More recently, in Tennessee, three anesthesiologists charged that surgeons at Vanderbilt University Medical Center ran multiple operating rooms simultaneously, leaving residents to do critical parts of operations. Vanderbilt has denied the allegations, contained in a 2011 federal lawsuit that is still pending.
Finally, in New York, Dr. James Holsapple, a neurosurgeon formerly at SUNY Upstate Medical University in Syracuse, sued the hospital in 2011 for allegedly retaliating against him when he objected to the double-booking of complex spine operations. Holsapple, now chief of neurosurgery at Boston Medical Center, alleged that a patient suffered a serious spinal fluid leak after two surgeons not qualified for such procedures had to fill in because the attending got stuck handling another simultaneous case.
At MGH, Dr. Dennis Burke, frustrated by the response to his complaints, drew the ire of hospital administrators after he shared his longstanding concerns about double-booking with the Spotlight Team. Burke was ultimately dismissed in August for allegedly violating patient privacy by providing the Globe with redacted copies of his own surgical case records.
“Concurrent surgery is like the elephant in the room. Everyone knew about it [at MGH], but no one would talk about it,” Burke told the Globe recently. “What could be a higher safety issue than whether the surgeon is present in the room?’’
Dr. Peter Slavin, Mass. General’s president, has previously said that the hospital took Burke’s concerns seriously, and studied the practice, examining two years of orthopedic cases. “We haven’t found a single case where the concurrency has caused harm, so I don’t think patients should be alarmed about it,” Slavin said in an interview earlier this year.
Responses from patients and medical staff to a Globe survey accompanying the October Spotlight report revealed double-booking stirred conflicts at many hospitals, including in Boston, though less publicly than at Mass. General.
Moments before Jo-Ann Rosen’s surgery at Beth Israel Deaconess Medical Center in 2011, she said she overheard a nurse discussing that her hand surgeon, Dr. Charles Day, was in a rush and running two rooms.

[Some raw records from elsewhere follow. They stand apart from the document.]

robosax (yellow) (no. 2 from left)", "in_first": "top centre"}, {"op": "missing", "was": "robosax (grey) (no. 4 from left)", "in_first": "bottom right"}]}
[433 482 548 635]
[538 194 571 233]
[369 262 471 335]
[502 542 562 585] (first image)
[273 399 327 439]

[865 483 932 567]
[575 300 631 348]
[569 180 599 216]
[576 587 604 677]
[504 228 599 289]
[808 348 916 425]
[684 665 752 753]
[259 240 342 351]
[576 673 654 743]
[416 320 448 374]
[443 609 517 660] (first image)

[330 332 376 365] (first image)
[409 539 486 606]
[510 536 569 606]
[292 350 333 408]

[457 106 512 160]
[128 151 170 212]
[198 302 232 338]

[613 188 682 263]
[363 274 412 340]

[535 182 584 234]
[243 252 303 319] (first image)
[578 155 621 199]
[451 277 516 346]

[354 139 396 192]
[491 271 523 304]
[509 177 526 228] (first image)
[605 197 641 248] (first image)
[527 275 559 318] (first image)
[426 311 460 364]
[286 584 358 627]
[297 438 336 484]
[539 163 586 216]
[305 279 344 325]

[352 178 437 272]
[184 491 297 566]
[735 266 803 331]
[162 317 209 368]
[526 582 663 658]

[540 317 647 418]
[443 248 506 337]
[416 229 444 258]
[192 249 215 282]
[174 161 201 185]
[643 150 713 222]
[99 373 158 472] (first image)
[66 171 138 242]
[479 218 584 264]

Rosen said that there was no time to wait for the nerve block she had requested so she could stay awake during her wrist surgery.
“You have to report this,” a nurse told Rosen before the milky white anesthetic injection knocked her out.
Rosen woke up in pain and furious at her doctor. During a follow-up appointment several days later, she said she confronted Day and he apologized.
“I think I had a right to know he was running two rooms,” said Rosen, who suffered no long-term harm from the surgery. She filled out the Globe survey but never filed a formal complaint.
Day, through a hospital spokeswoman, declined to comment. But concerns about his management of surgeries continued until June 2015, when the hospital suspended him for among other things, failure to follow rules on “supervision of nurse or other employee,” according to the state Board of Registration in Medicine website.
The hospital declined to detail the action against Day, and whether double-booking was a factor. But spokeswoman Jennifer Kritz issued a statement: “Whenever we hear concerns about patient care, we work hard to understand and address them. In this case, as our public filing makes clear, we became aware of concerns related to Dr. Day, initiated a thorough review and took disciplinary action, which resulted in his surrendering his hospital privileges.”
Some surgeons hope that new efforts to create national guidelines for concurrent surgery will resolve the ongoing battles. As Dr. Kirk of Duke said, “There are ways to run two rooms properly — Medicare recognizes that — and there are ways not to do it, and most of the angst usually stems from people doing it poorly.”